In summary, this study underscores a novel mechanism by which endothelial FGF2 overproduction contributes in an autocrine manner not only to the apoptosis-resistant phenotype but also to the hyperproliferative phenotype of P-ECs, both of which are characteristic of IPAH. The apoptosis-resistant phenotype was directly mediated by an imbalance of proapoptotic over antiapoptotic factors. We obtained evidence that the constitutive activation of ERK1/2 contributes to the hyperproliferative phenotype of IPAH P-ECs. We show that FGF2 modulates not only the expression of some of these antiapoptotic factors in human P-ECs, including BCL2 and BCL-xL, but also ERK phosphorylation and activation in human P-ECs.

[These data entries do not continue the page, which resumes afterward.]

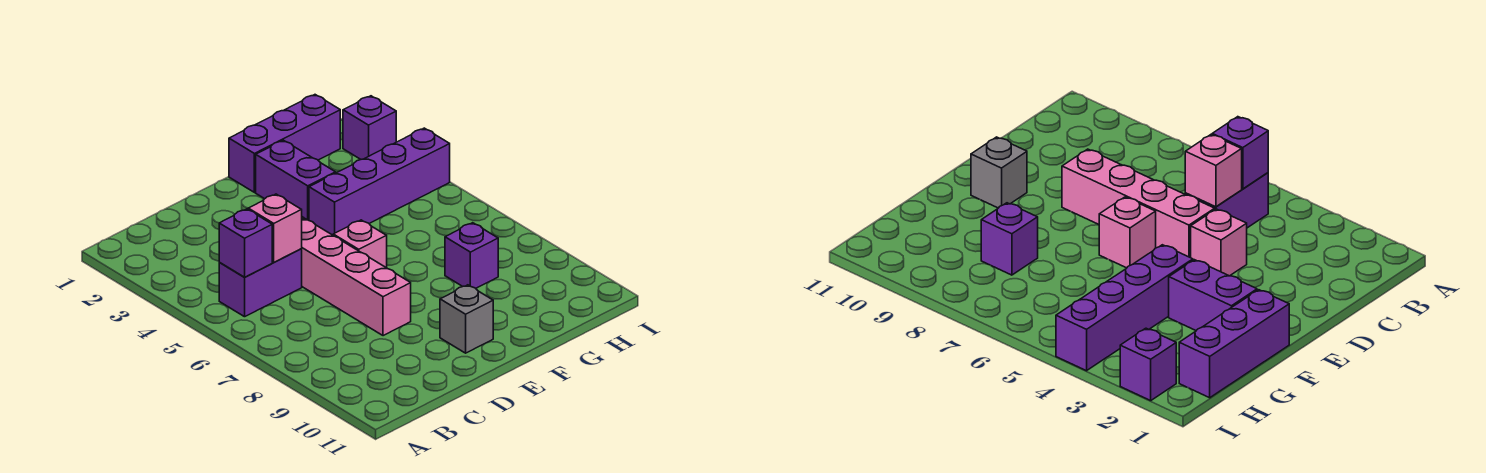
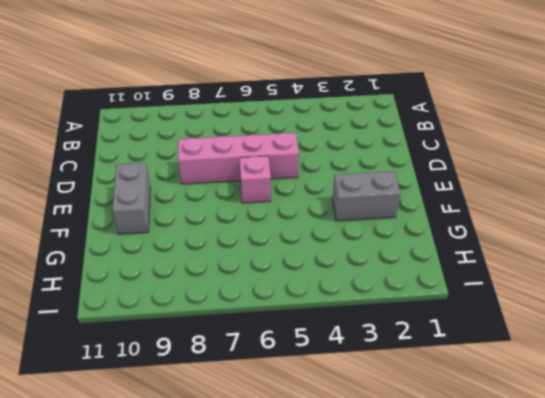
grey brick E10:F10 level 1 -> grey brick E10 level 1
grey brick F2:F3 level 1 -> purple brick F2:F3 level 1
none -> purple brick B5:C5 level 1
none -> pink brick D4 level 1
none -> purple brick F1:H1 level 1

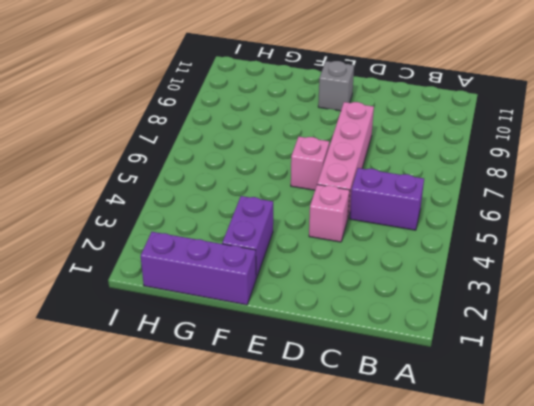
none -> purple brick F4:I4 level 1
none -> purple brick G8 level 1
none -> purple brick I2 level 1

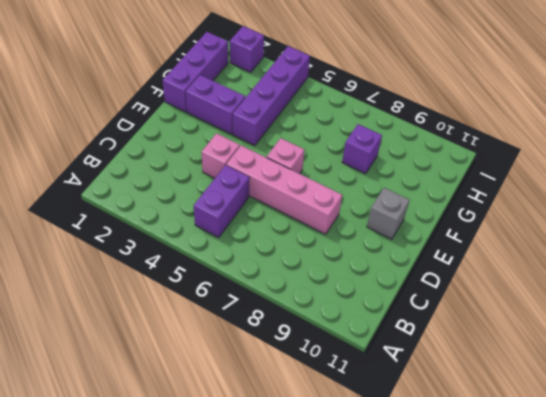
none -> purple brick B5 level 2
none -> pink brick C5 level 2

Collectively, our data support the notion that the overproduction of EC-derived FGF2 in IPAH contributes to multiple different components of the disease, including SMC hyperplasia via a paracrine effect and the acquisition and maintenance of a hyperproliferative apoptosis-resistant phenotype via an autocrine loop. Taken together with data demonstrating a beneficial effect in several malignant disorders and from our previous study in an animal model of PAH, these results suggest that the FGF2 signaling pathway may represent an attractive therapeutic target in PAH.